Tuesday, August 21, 2012
Maybe it's like the difference between a nasty flu that lasts for a week and having a chronic illness.
There's a lot that feels like it hasn't gone right for me all year this year, and let's face it, there's not THAT much left of 2012. My current focus is to just get somewhere. My home is so close to being back to normal after the bedbugs and the continuing aftermath. I'm still seeing my therapist, trying to read more books, trying to take time to be mindful of everything. Despite my best efforts, there are still many times I feel like I'm standing on one leg and a kickstand.

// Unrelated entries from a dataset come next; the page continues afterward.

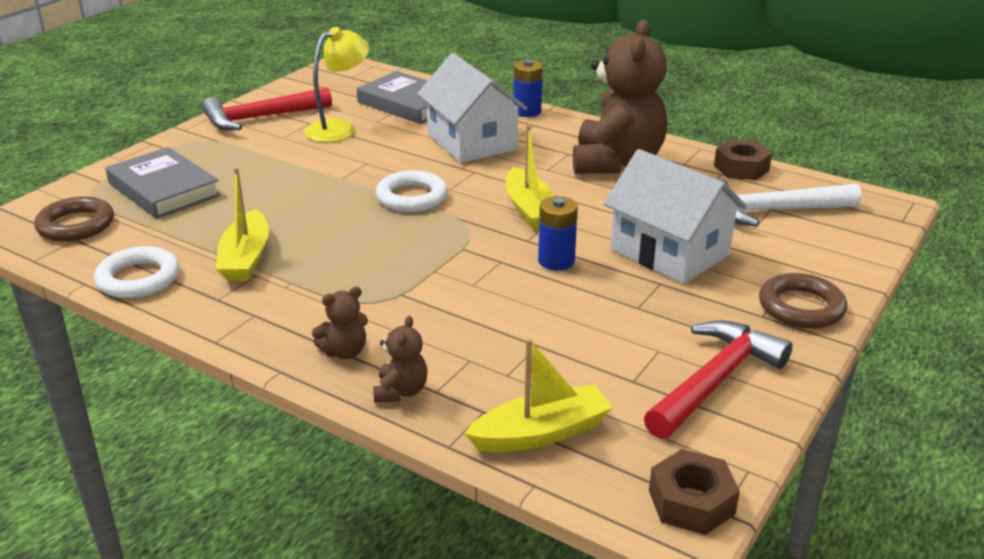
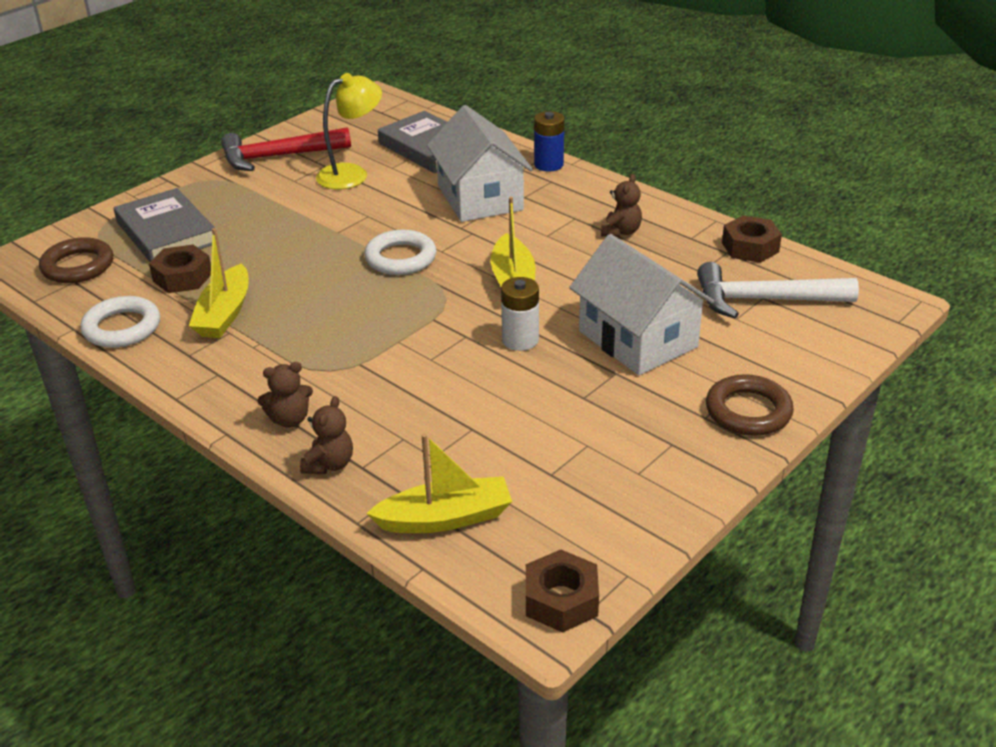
camera: 10 degrees right, 5 degrees up
(192, 228) = (182, 277): none -> brown nut
(556, 261) = (520, 340): blue battery -> white battery
(616, 162) = (621, 232): brown teddy bear -> brown teddy bear, size x0.41
(714, 381) = (629, 482): red hammer -> none

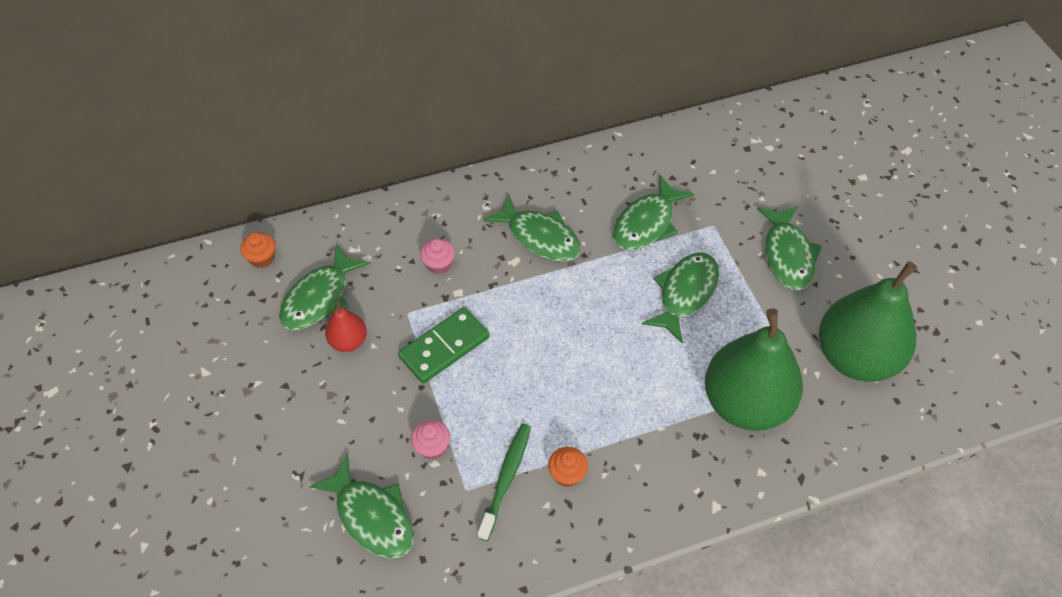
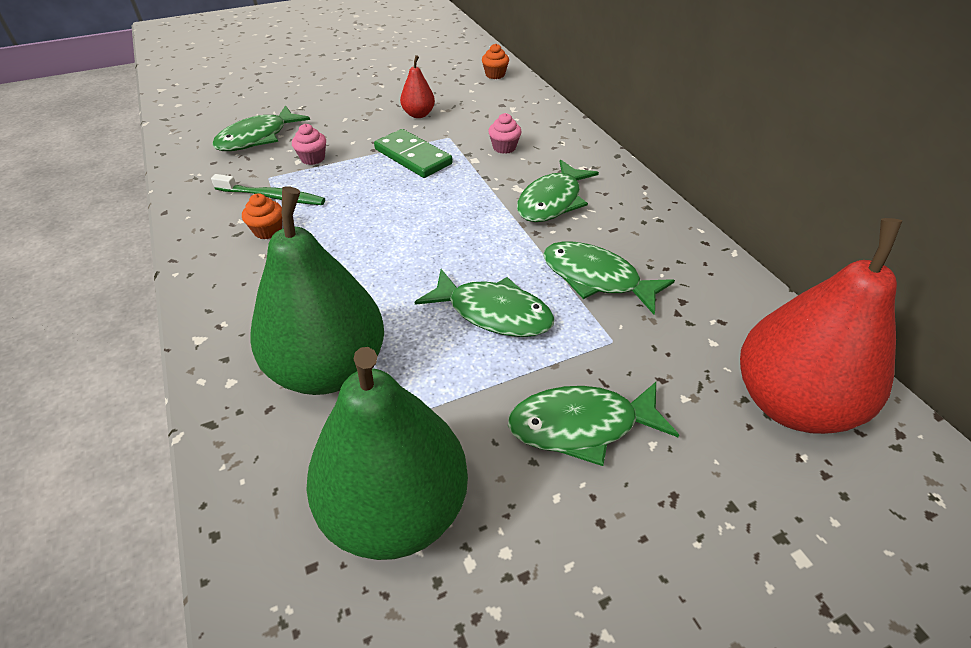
camera: 85 degrees right, 10 degrees down
(319, 298) = (460, 99): green fish -> none
(763, 148) = (790, 403): none -> red pear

I finally saw The Dark Knight Rises over the weekend. (I'll try not to spoil much here.) In part of the story, Bruce Wayne is taken to a terrible prison at the bottom of a pit. The prisoners have the option to climb out and escape their prison, but every time someone tries, they fall. No one ever makes it--they live out their lives in toil and despair at the bottom of this pit. Of course, Bruce Wayne is the goddamn Batman, and he's determined to escape so his beloved city does not collapse at the hands of evildoers. He trains through the agony of a broken back and makes multiple attempts to leave the pit. What drives him to succeed? Being the goddamn Batman. Being the hero. Being the one who can stand up for Gotham City.
There are times when I feel like I'm stuck in some pit of despair. I could try to climb out, but that seems just as exhausting as being stuck at the bottom. I think it's just my time to go for it, without the stupid rope. Commissioner Gordon isn't necessarily looking for me up there, because I'm not a vigilante hero.
But I'm an awesome person. I am creative, intelligent, friendly, loving, and totally capable of all kinds of greatness. There is nothing worse than knowing you are a rockstar but not believing it anymore.
Do you have any tips for banishing negativity from your mind? How do you get yourself out of a funk? Once you start working on improving something about yourself, what's the best way to keep it up?